Richard Stallman rms at gnu.org
Sun Jul 29 02:11:23 CEST 2012


    I would be careful with such argument. It is true that the death-rate
    increased during the heat wave you speak about, but anybody could
    explain to you we had summer heat waves long before the human
    industrialization could cause global warming.

This is the usual argument of global heatintg deniers, and the
rebuttal is also well known.

Every extreme weather event that occurs COULD have happened in the
past.  However, the effect of global heating is to make such events,
which used to be very rare, increasingly frequent.  Even worse events,
that used to be so unlikely we never saw them, become merely rare,
and then increasingly frequent.

It is hard to compare deaths between 1636 and 2003.  (Was the heat
wave really 9 years ago?  It seems more recent in my memory.)  I think
most people in France were malnourished in the 17th century; I have
read that was so in the 18th century and I suppose it was true before.
Maybe they died from crop failure.

Are there any temperature records from 1636?  I don't know when a
thermometer was first invented.  Do we have any idea how hot it got
then, to compare with the recent heat wave?
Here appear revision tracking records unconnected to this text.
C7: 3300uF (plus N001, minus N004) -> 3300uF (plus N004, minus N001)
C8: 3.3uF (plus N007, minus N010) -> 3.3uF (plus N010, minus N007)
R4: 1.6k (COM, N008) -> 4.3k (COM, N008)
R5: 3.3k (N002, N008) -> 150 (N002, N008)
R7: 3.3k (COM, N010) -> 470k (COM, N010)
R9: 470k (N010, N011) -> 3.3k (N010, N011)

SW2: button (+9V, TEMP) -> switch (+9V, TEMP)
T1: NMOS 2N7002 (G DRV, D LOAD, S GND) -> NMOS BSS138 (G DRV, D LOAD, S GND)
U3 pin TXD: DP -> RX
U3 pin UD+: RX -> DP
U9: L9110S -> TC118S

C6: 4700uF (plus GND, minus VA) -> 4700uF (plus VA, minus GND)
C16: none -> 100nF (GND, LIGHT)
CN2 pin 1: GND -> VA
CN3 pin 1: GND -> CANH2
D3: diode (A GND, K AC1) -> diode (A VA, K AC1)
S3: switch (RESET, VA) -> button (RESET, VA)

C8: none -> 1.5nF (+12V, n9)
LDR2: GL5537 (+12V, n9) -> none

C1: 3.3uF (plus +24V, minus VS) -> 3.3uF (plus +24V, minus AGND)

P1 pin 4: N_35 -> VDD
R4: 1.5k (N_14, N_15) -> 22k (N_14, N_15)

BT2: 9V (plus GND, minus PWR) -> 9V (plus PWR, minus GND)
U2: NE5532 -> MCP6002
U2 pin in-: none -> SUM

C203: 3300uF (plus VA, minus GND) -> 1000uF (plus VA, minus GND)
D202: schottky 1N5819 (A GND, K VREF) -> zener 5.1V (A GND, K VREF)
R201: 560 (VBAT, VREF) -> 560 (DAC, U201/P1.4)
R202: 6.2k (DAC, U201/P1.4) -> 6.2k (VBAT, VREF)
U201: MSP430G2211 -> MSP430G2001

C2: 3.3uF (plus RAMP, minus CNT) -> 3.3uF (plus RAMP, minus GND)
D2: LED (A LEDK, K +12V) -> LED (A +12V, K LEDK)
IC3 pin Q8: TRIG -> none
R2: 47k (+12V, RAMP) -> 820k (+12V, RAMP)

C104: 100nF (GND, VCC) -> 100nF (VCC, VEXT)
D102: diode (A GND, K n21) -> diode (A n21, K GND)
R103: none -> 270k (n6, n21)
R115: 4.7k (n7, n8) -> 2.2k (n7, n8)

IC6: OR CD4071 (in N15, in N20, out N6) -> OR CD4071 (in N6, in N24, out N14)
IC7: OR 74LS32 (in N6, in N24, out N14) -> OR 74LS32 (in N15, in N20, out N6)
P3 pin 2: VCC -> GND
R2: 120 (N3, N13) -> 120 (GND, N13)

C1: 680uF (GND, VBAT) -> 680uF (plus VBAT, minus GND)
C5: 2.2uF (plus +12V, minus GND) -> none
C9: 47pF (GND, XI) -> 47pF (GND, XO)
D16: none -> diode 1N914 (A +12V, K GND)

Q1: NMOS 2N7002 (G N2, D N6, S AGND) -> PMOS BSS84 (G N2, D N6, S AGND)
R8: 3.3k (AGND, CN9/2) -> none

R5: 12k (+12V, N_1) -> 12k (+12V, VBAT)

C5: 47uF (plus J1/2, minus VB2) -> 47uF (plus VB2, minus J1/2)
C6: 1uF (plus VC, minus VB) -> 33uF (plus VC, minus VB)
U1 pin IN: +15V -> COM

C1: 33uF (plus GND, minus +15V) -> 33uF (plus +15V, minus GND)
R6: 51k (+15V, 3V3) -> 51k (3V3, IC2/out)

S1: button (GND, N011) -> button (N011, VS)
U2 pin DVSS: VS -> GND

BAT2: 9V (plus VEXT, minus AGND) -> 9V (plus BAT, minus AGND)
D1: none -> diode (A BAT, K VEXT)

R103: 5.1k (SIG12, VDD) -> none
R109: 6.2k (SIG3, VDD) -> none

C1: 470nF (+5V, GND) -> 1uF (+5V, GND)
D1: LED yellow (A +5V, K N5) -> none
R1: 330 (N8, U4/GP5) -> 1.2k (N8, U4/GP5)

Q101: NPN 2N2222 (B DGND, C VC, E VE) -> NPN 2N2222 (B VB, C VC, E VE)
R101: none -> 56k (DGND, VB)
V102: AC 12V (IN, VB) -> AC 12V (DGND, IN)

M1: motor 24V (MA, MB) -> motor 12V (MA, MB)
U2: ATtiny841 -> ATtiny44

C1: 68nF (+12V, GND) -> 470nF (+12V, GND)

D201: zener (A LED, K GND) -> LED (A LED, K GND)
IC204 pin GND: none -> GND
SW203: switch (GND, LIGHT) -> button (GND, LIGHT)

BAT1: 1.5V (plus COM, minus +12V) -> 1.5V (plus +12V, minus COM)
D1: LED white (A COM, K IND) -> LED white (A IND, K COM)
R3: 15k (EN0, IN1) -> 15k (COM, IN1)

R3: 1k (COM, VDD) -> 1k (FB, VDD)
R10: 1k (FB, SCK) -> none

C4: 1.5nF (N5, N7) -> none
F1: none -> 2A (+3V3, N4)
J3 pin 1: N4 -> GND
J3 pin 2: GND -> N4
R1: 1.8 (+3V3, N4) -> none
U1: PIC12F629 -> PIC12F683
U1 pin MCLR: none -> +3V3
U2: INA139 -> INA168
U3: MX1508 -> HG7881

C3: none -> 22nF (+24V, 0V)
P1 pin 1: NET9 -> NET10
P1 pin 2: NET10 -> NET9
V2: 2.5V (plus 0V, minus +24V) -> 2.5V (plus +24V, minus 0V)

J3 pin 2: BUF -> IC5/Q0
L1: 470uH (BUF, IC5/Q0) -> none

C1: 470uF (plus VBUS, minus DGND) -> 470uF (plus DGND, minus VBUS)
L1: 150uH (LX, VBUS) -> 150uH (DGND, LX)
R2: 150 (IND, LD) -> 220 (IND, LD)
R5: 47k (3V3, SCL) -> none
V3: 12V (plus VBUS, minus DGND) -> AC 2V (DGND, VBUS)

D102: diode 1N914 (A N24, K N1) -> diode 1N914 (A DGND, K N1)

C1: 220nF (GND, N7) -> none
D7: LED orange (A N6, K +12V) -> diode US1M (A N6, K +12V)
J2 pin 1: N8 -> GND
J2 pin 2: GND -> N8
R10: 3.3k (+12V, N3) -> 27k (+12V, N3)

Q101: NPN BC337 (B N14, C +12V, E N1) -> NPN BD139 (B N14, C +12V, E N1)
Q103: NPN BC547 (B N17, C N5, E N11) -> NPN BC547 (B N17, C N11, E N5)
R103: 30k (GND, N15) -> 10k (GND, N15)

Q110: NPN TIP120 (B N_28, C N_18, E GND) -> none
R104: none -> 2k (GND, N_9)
Anyway, if this sort of heatwave back then happened only once every
400 years, it isn't so rare any more.

    I believe the impacts on developing countries would be much more
    significant. They are much more vulnerable to the potable water problems
    on the short-term, and desertification is putting a lot of Saharan
    African countries in a very difficult situation for example.

I agree.  (The heat wave in France was pertinent to the discussion at
the time.)

--
Dr Richard Stallman
President, Free Software Foundation
51 Franklin St
Boston MA 02110
USA
www.fsf.org  www.gnu.org
Skype: No way! That's nonfree (freedom-denying) software.